I woke up happier than I've been in years. Genuine, pure happiness. I barely recognized the person staring back at me in the mirror this morning. It's been a long time. The change didn't start yesterday. It's been throughout the last year, with a heavy bout of depression and crawling my way out of it.
This time is different. I care more. Fear of loss has always been present but the clarity of the emotion has been one of the strongest since meeting Sir. The dullness that comes with depression is gone. The last of those walls are down, for the present anyway. While we were fooling around, Sir mentioned having sex and playing with someone else.

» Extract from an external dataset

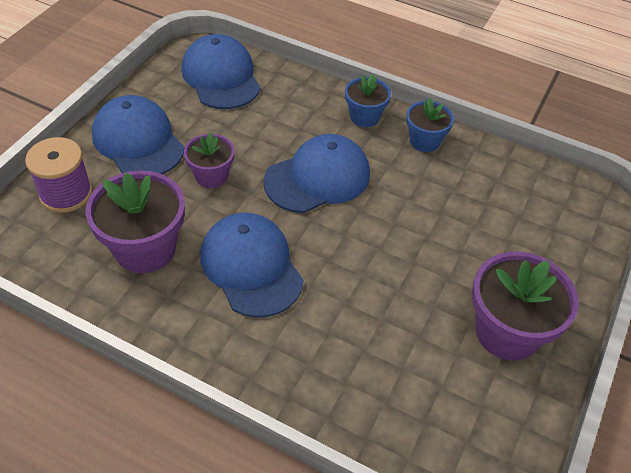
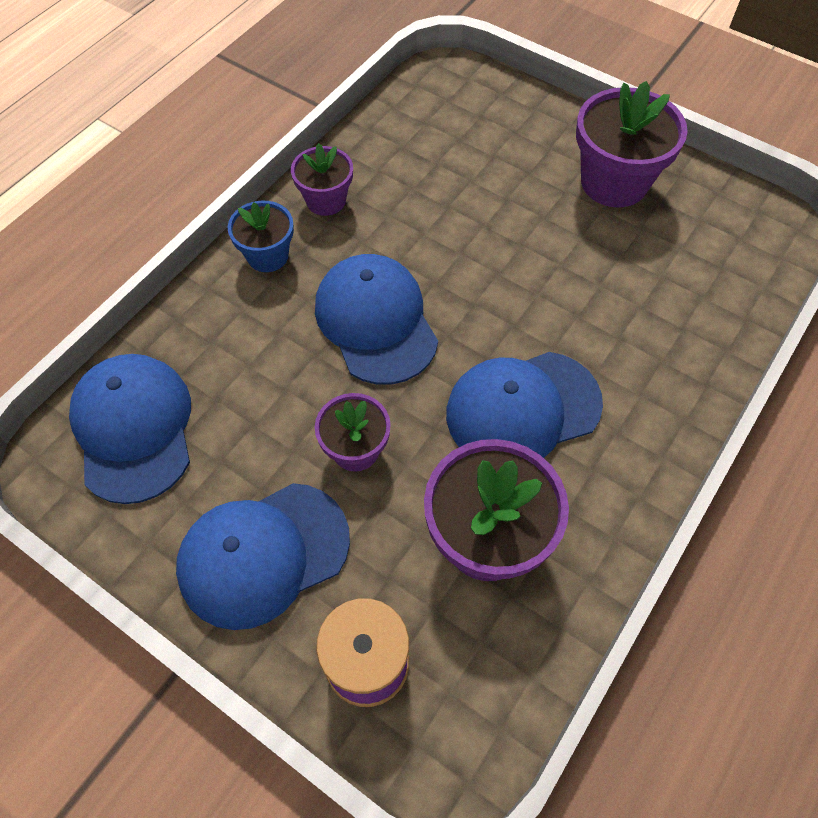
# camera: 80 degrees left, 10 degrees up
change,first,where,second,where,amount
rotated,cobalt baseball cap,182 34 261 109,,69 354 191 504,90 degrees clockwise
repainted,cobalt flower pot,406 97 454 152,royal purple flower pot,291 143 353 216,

At first, a deep wave of jealousy washed over me. I took a moment to get it under control. Instead, tears started to fall. Sir pulled me close, kissing them away. If I ever want to work on those jealousy issues, Sir said He'd be willingly to help. I'm not sure how much I like His idea of "helping" considering what it entails. The idea of being tied up and forced to watch is not a pleasant one.

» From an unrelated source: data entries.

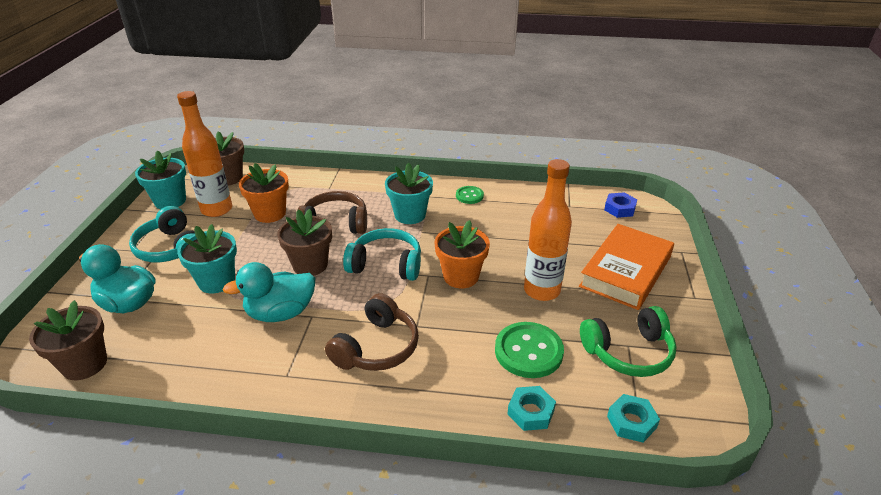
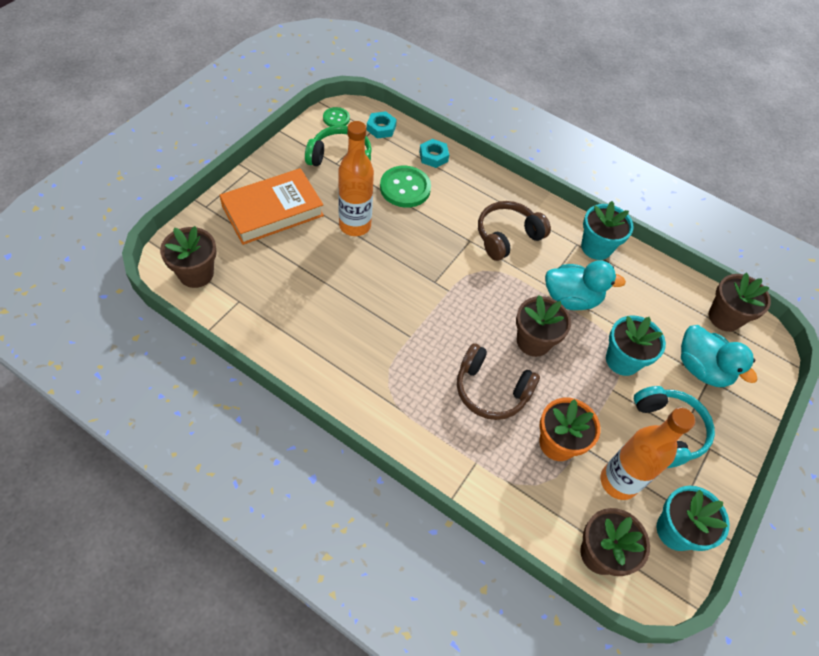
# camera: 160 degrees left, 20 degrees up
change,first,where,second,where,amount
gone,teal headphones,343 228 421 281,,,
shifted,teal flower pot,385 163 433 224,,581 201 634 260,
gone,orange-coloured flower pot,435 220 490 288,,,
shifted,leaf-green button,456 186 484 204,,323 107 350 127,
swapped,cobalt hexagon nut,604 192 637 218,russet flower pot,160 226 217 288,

Real, raw emotions. I'm not used to them. It's not bad though. I am incredibly happy and content. I have hope and look forward to the future. I have wishes, desires, wants, motivations. I've probably had them for some time but noticing them is different.
I realize that I have a lot of love to give. Should things not work out with Sir, heavens above it'll hurt, but I'll survive. I don't think I've felt that way once over the last year. I do fully expect everything to work out just fine. For more reasons than I could count, including the only secret I've kept from Him. Maybe one of these days, or years lol, I'll tell Him what else I was shown the night we went to see Les Miserables. That one should leave Him guessing, though I would tell Him now if He asked. The fear is not so great anymore.
There's something refreshing about admitting that fear and facing it head on. It's funny, even. Because I want Him to date someone else, if He chooses to do such. I want to be her friend and confidant. Maybe even gang up on Sir at times. I want that for Him, if it would make Him happy. Even as the jealousy and fear of such a thing strikes me to the core, I wish Him only happiness however He may find it.
And isn't love greatest in the face of adversity and challenge? It's also been easy for me, when it comes to sharing my partners. I've never felt those pains of jealousy and such deep seated fear before. Maybe it's because I've never given my heart so freely or fully. In the beginning it wasn't requited love. It took time, whereas I fell that first day. I've been falling ever the more in love since and I wouldn't trade it for the world. Now, it's so easy between us that it's baffling. Maybe a touch scary too.
I'm sure I will need to fully face this jealousy one day. I'll have to trust Sir, and trust myself. I think I can do that, when the time comes.